# Requirement
Each line from the one with "text: (674, 800)" to the final line of the data must be reproduced exactly, and no other line may appear.

+++ Records supplied +++

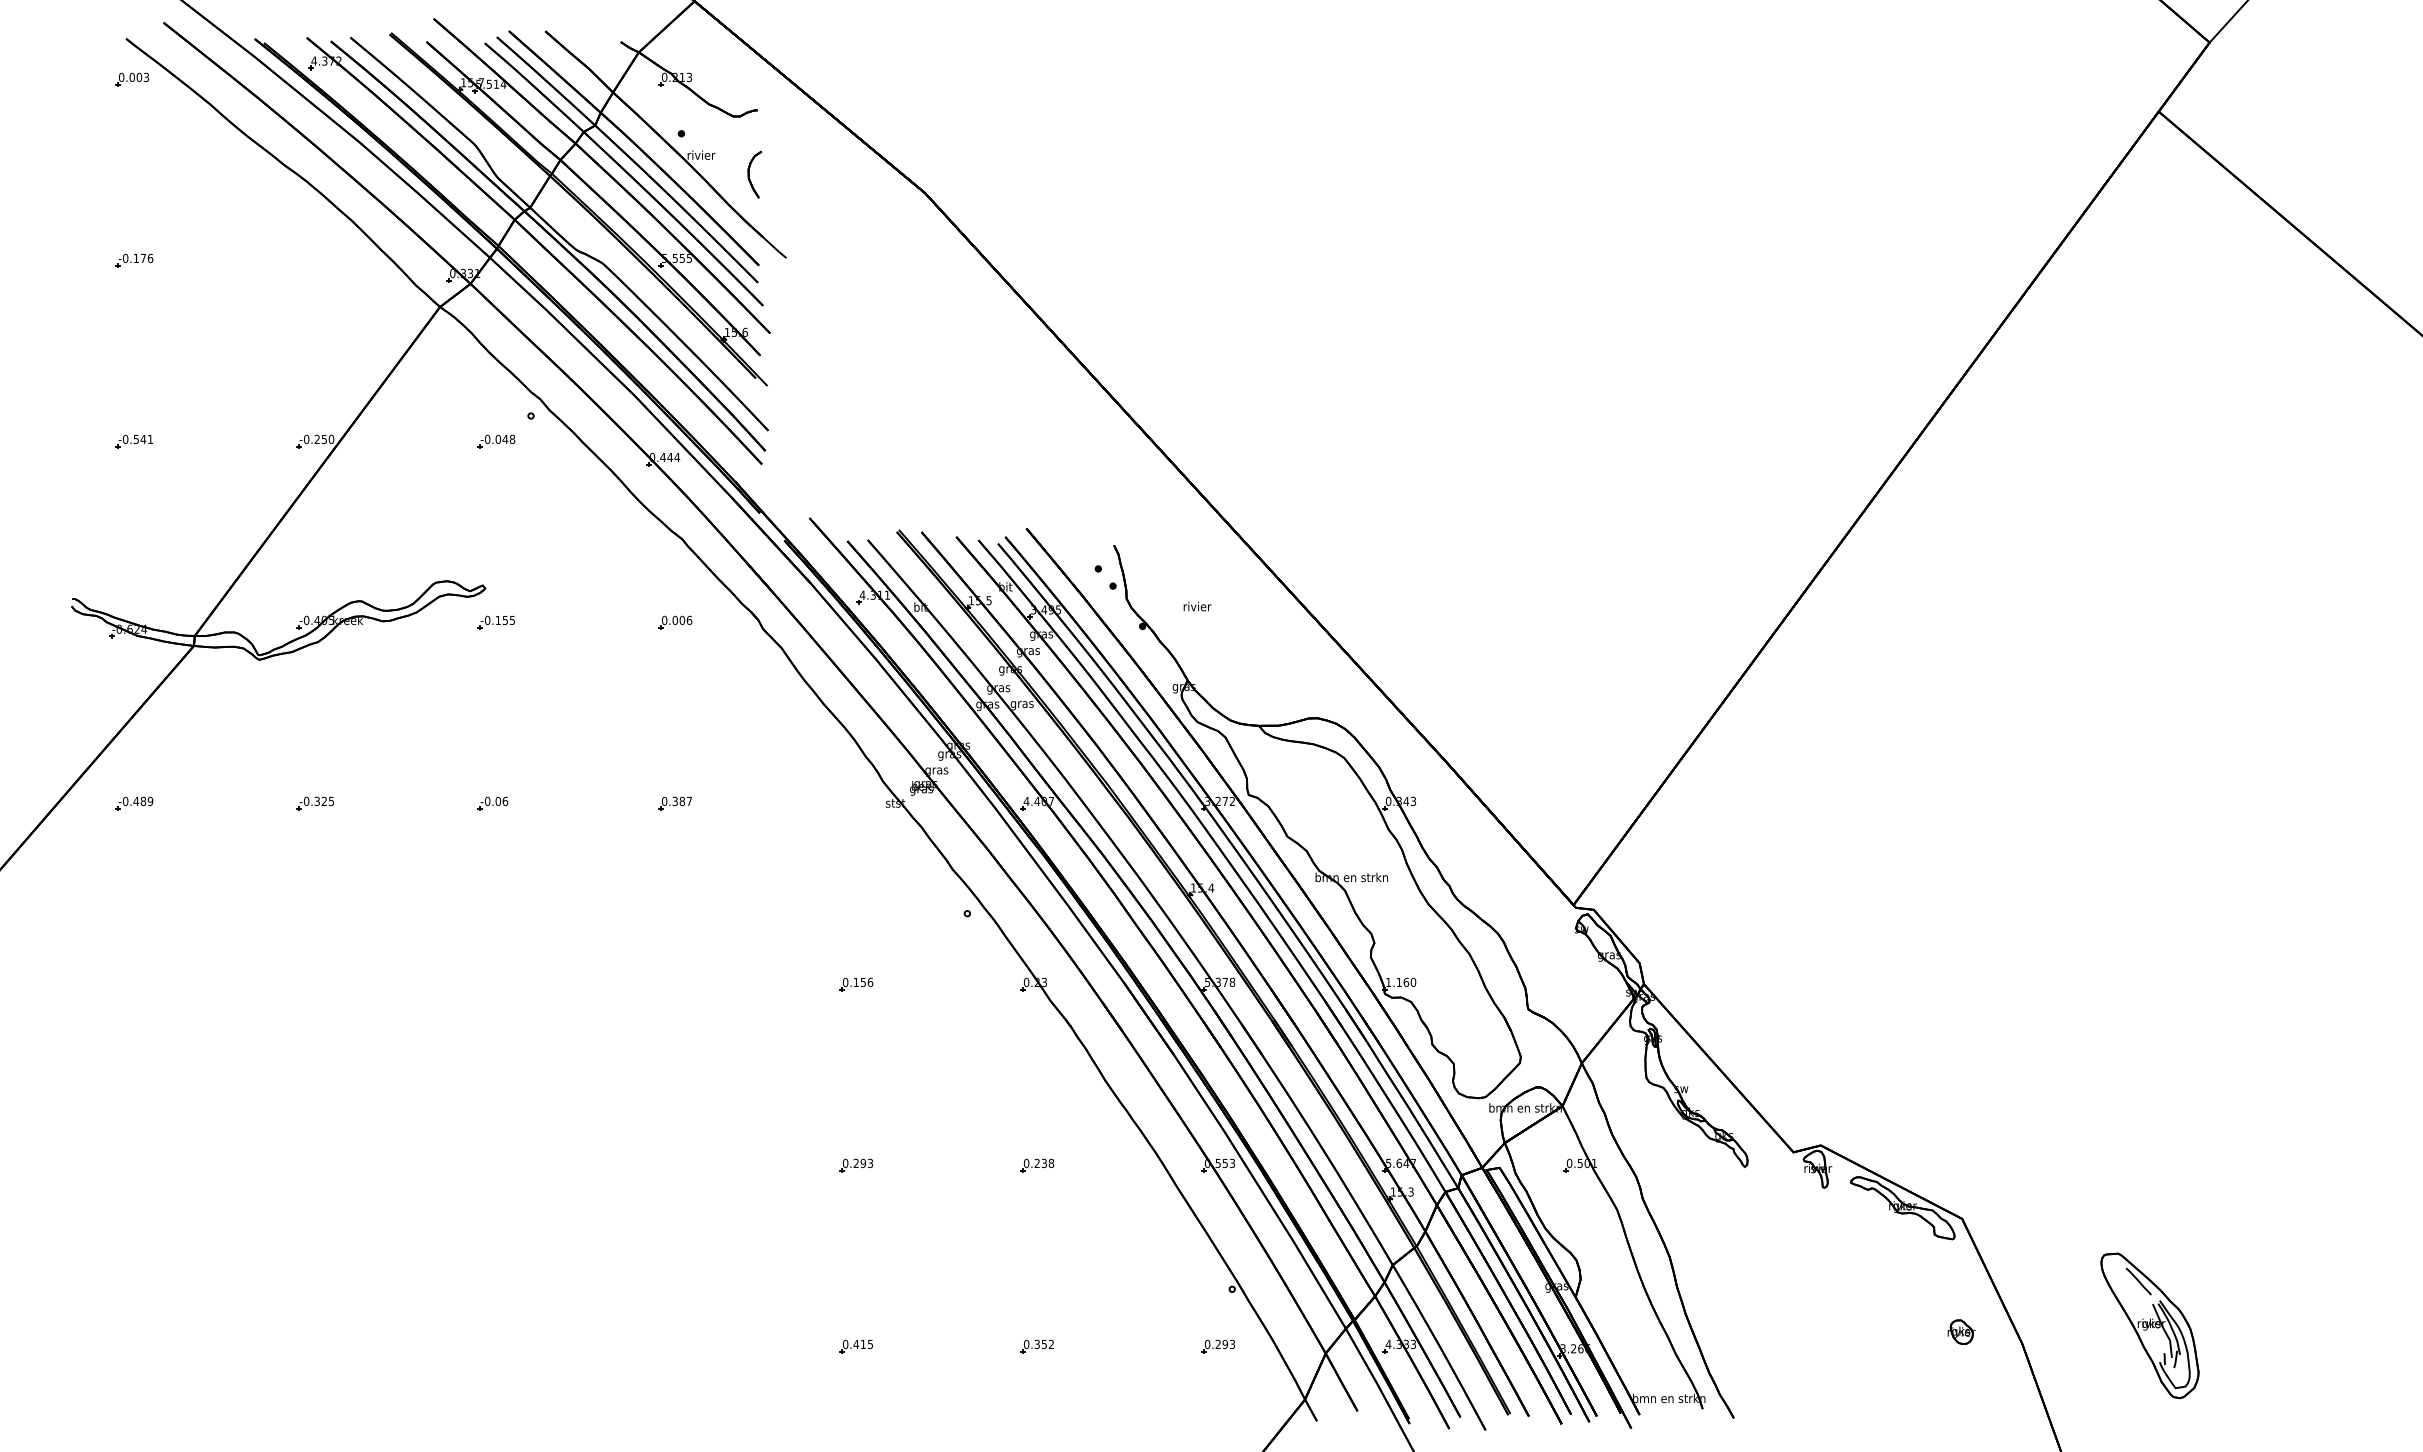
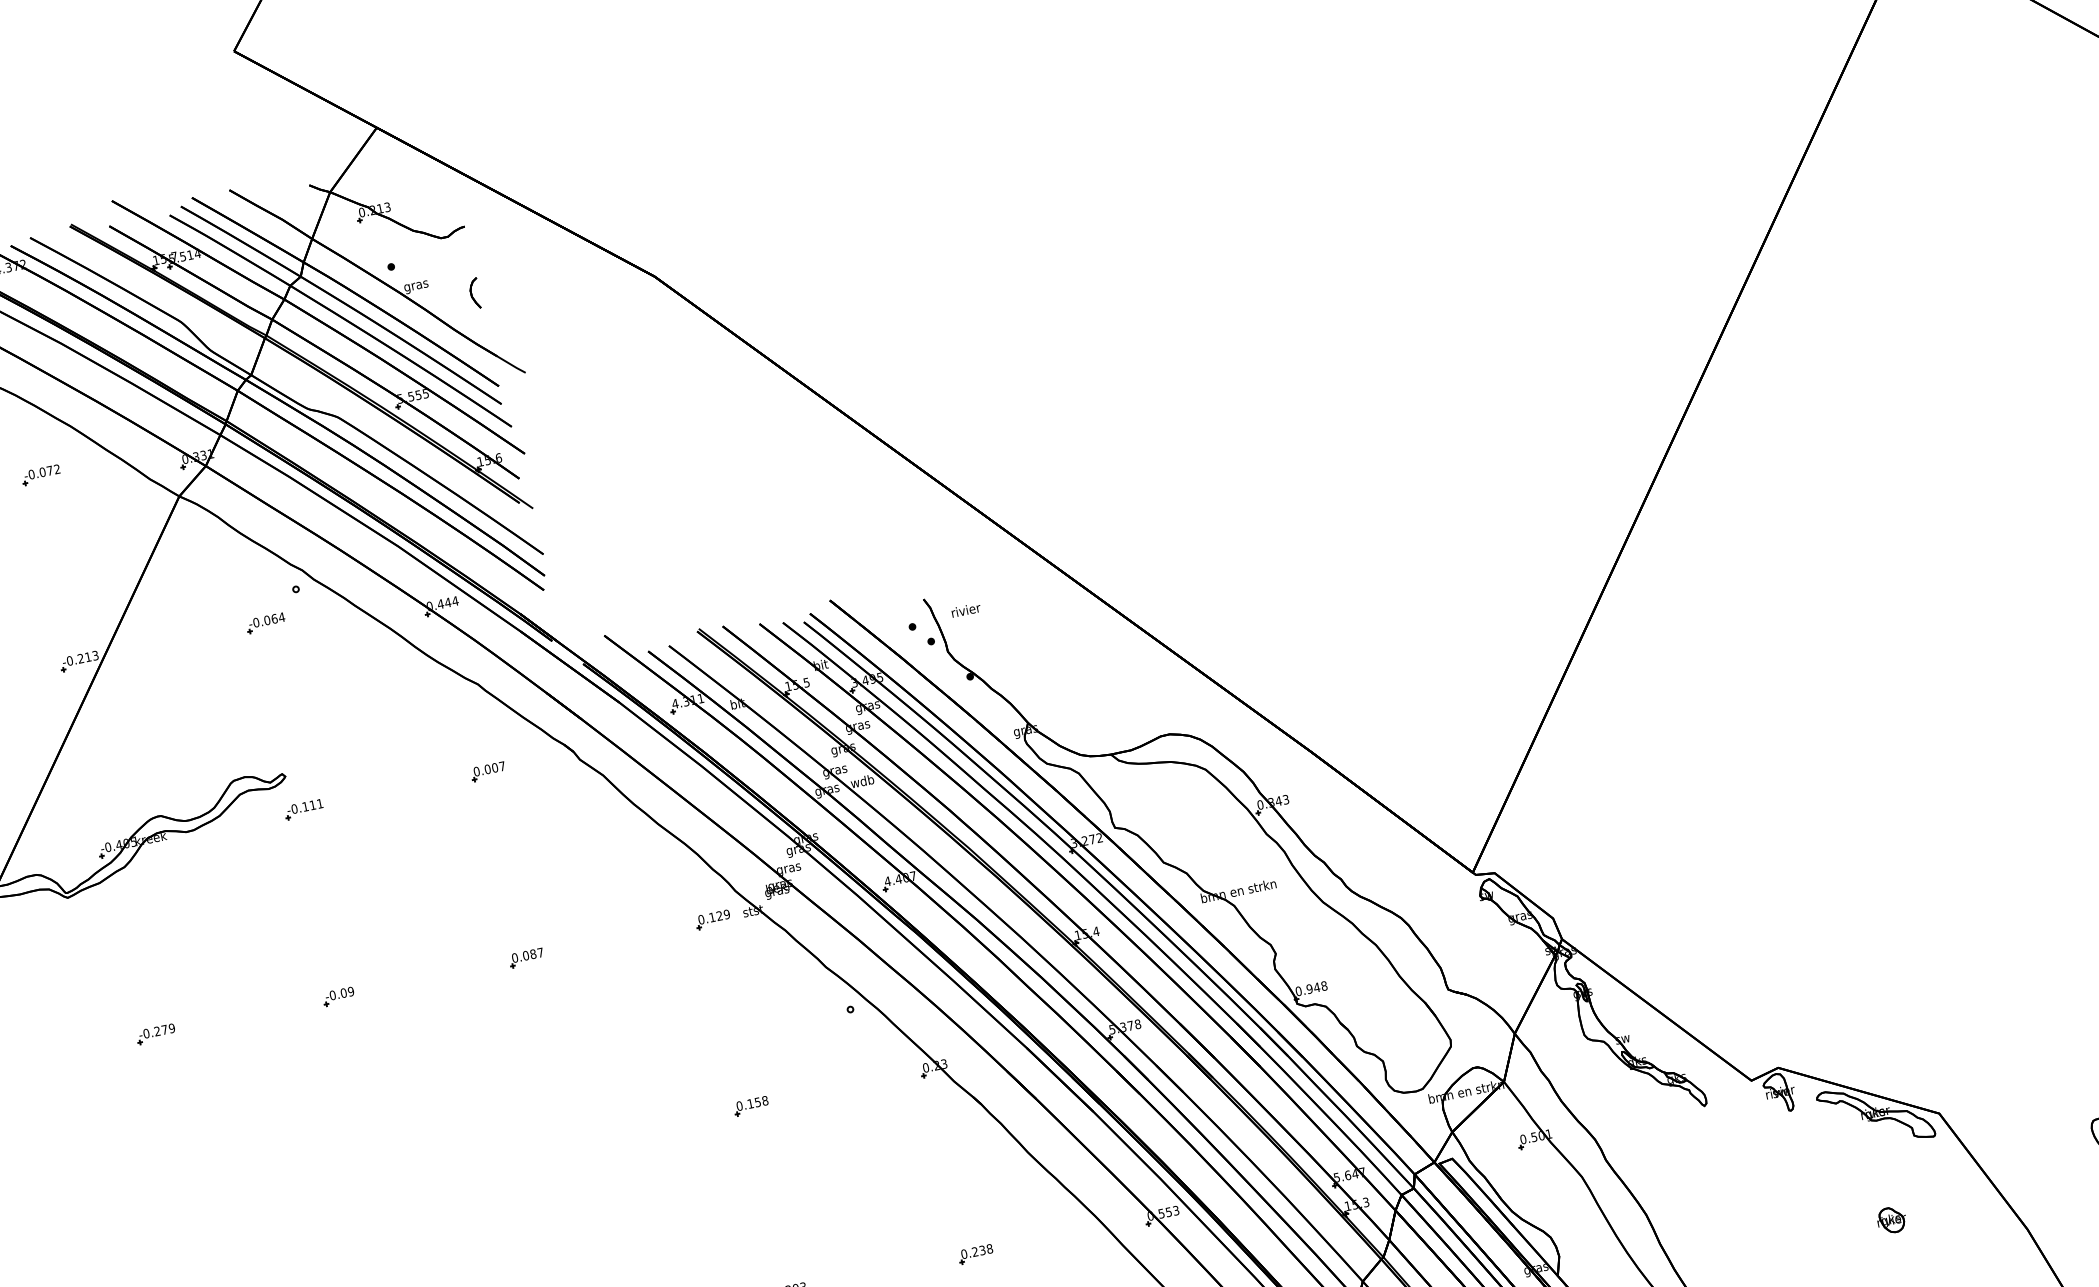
text: (701, 156) -> (416, 286), rivier -> gras
part: (754, 174) -> (475, 293), size x0.62
part: (314, 260) -> (40, 475), added
text: (327, 439) -> (91, 656), -0.250 -> -0.213
text: (508, 439) -> (277, 618), -0.048 -> -0.064
text: (1197, 606) -> (966, 610), moved
text: (508, 620) -> (316, 804), -0.155 -> -0.111
text: (689, 620) -> (502, 766), 0.006 -> 0.007
text: (1021, 704) -> (861, 782), gras -> wdb
text: (674, 800) -> (525, 954), 0.387 -> 0.087
text: (324, 801) -> (164, 1029), -0.325 -> -0.279
text: (505, 801) -> (351, 991), -0.06 -> -0.09
part: (856, 803) -> (713, 919), added
text: (870, 981) -> (765, 1099), 0.156 -> 0.158
text: (1400, 982) -> (1310, 988), 1.160 -> 0.948
part: (1961, 1331) -> (1891, 1219), moved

+++

# Result of the task
text: (674, 800) -> (525, 954), 0.387 -> 0.087
text: (324, 801) -> (164, 1029), -0.325 -> -0.279
text: (505, 801) -> (351, 991), -0.06 -> -0.09
part: (856, 803) -> (713, 919), added
text: (870, 981) -> (765, 1099), 0.156 -> 0.158
text: (1400, 982) -> (1310, 988), 1.160 -> 0.948
part: (1961, 1331) -> (1891, 1219), moved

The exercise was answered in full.